On June 3, at a program sponsored by the American Legion, Frank Hancock Post 92 and Auxiliary, the scholarships were handed out at the high school. Following the presentations, Theresa Metzger, executive director of the Stanwood-Camano Area Foundation (SCAF), which administers many (not all, by any means) of the scholarships, was excited. “The recipients need to know that it’s not just the money this represents, but a connection with the community, generosity of the community,” she said. “That’s number one.”
Metzger said every one of the scholarships goes to a specific student for a specific reason. She said two new wrinkles this year were special thrills: The Stillaguamish Tribes, honoring and remembering family ancestors; and a veterans’ biker group called the American Legion Riders, Post 92. She said she loves to see the program grow and expand in new directions while hanging on to the traditional, year-after-year participants, many of which operate with endowment bases.
Community organizations, many of them non-profits, sell fish and chips, sell July 4 fireworks, conduct auctions and bake sales, and hold rummage sales to raise the funds, dollar by dollar, for the scholarships. There are even memorial donations and endowments. So, as Metzger says, donors achieve their own particular goals, and get a feeling of satisfaction, by giving to the program.

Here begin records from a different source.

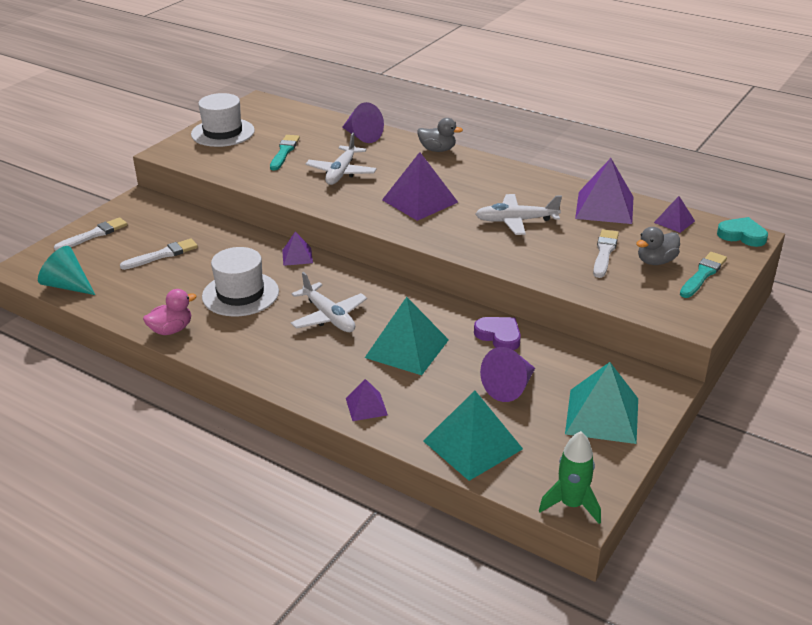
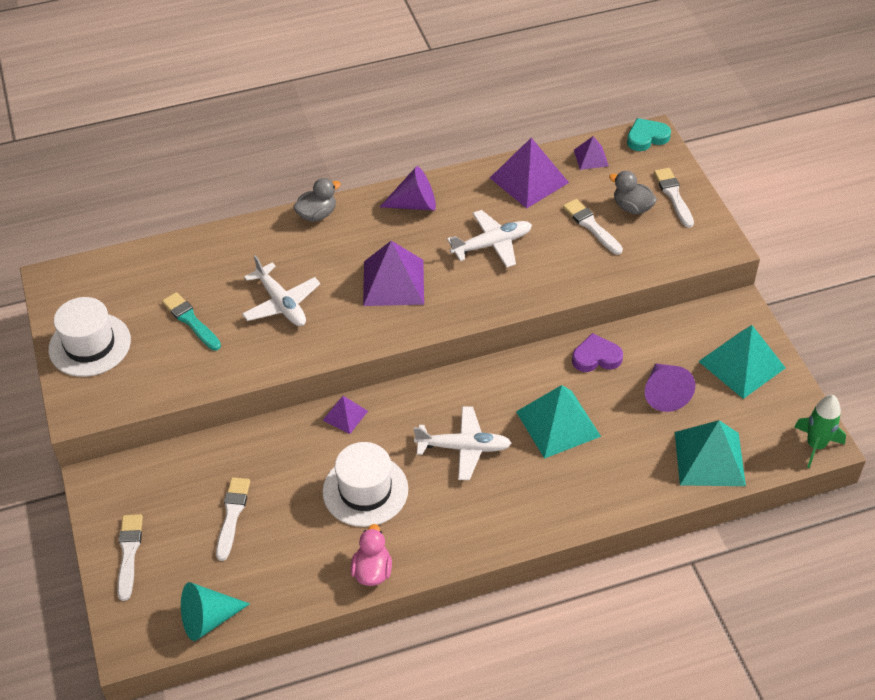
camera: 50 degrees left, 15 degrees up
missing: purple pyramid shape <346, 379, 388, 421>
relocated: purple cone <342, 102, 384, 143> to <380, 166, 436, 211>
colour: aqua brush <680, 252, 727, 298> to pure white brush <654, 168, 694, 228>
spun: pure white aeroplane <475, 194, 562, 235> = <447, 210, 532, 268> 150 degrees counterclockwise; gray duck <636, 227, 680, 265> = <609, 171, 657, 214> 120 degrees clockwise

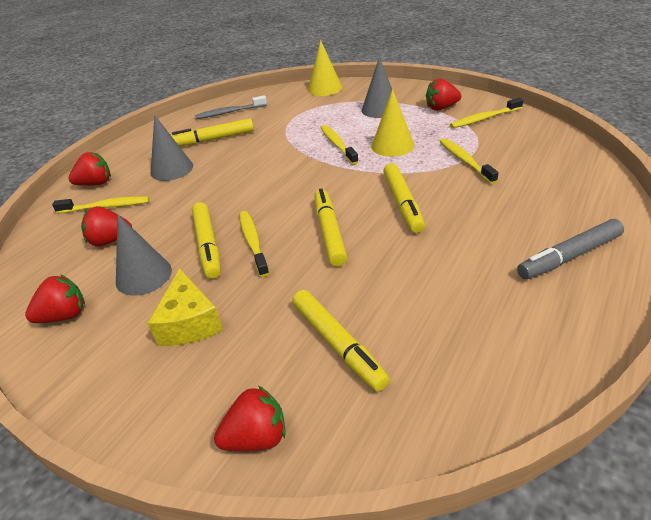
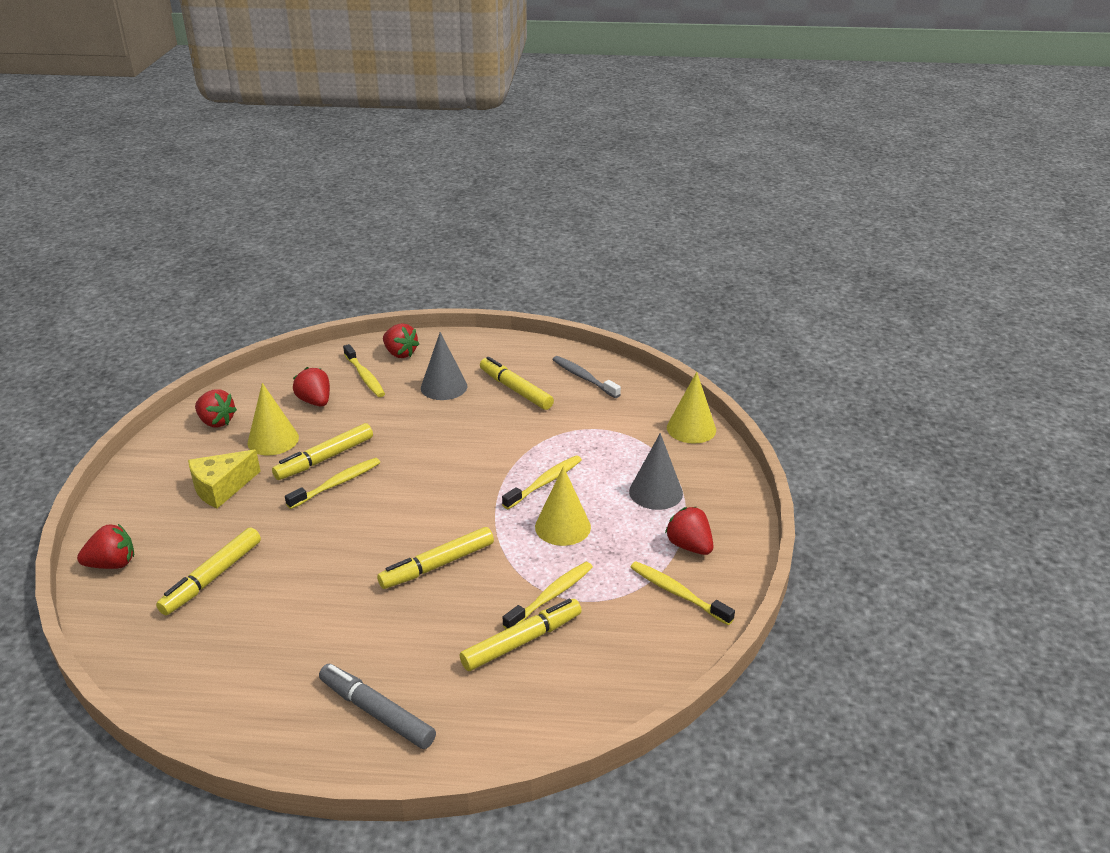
camera: 60 degrees right, 5 degrees down
relocated: yellow felt pen <314, 188, 347, 267> to <460, 598, 582, 671>
colour: gray cone <116, 215, 172, 296> to yellow cone <248, 383, 299, 455>
spun: scarlet berry <214, 386, 286, 451> = <77, 524, 134, 569> 60 degrees counterclockwise

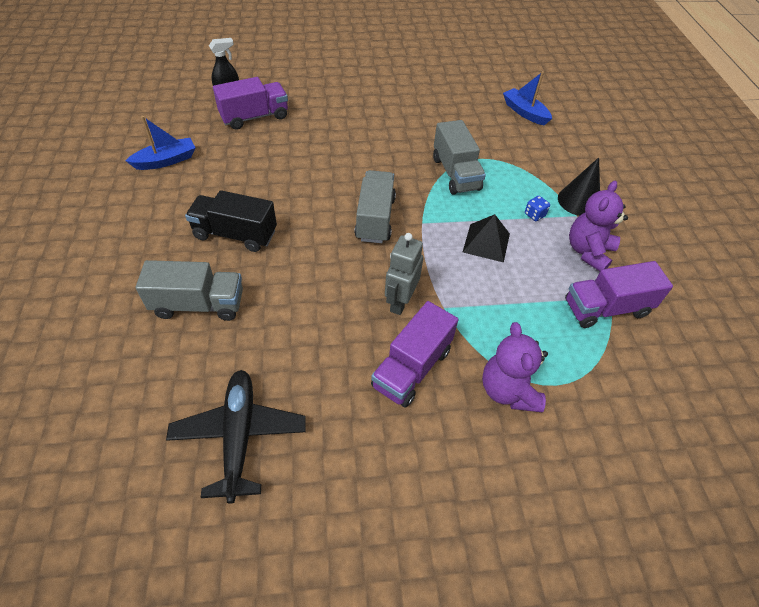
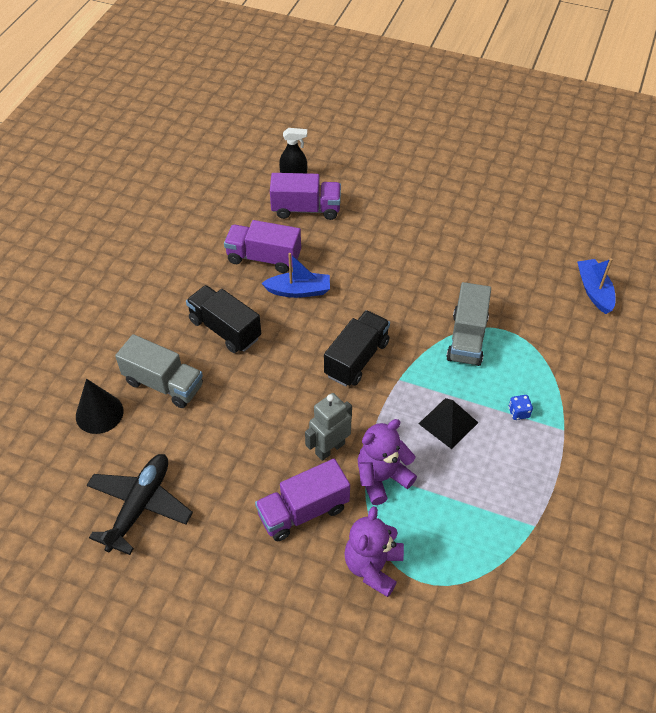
camera: 30 degrees right, 0 degrees up
relocated: blue boat <126, 116, 196, 170> to <261, 253, 330, 298>; ebony cone <558, 157, 600, 216> to <76, 379, 124, 434>; purple toy truck <565, 261, 673, 328> to <224, 220, 301, 273>; purple stuffed bear <569, 181, 628, 271> to <358, 419, 417, 505>
colour: gray toy truck <355, 170, 396, 243> to ebony toy truck <324, 310, 390, 386>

For those unfamiliar with the foundation, it has a new office, which is open Tuesday, Wednesday and Thursday from 10 a.m. to 3 p.m. It’s in Viking Village in the space formerly occupied by Electric Beach Tanning Salon. The phone number is 360-629-6878. As Stanwood Mayor Dianne White said in her remarks at the scholarship night, the hope is that the students will pick up on the spirit of giving that the program embodies and come back later to donate themselves to this self-perpetuating, highly valuable cause.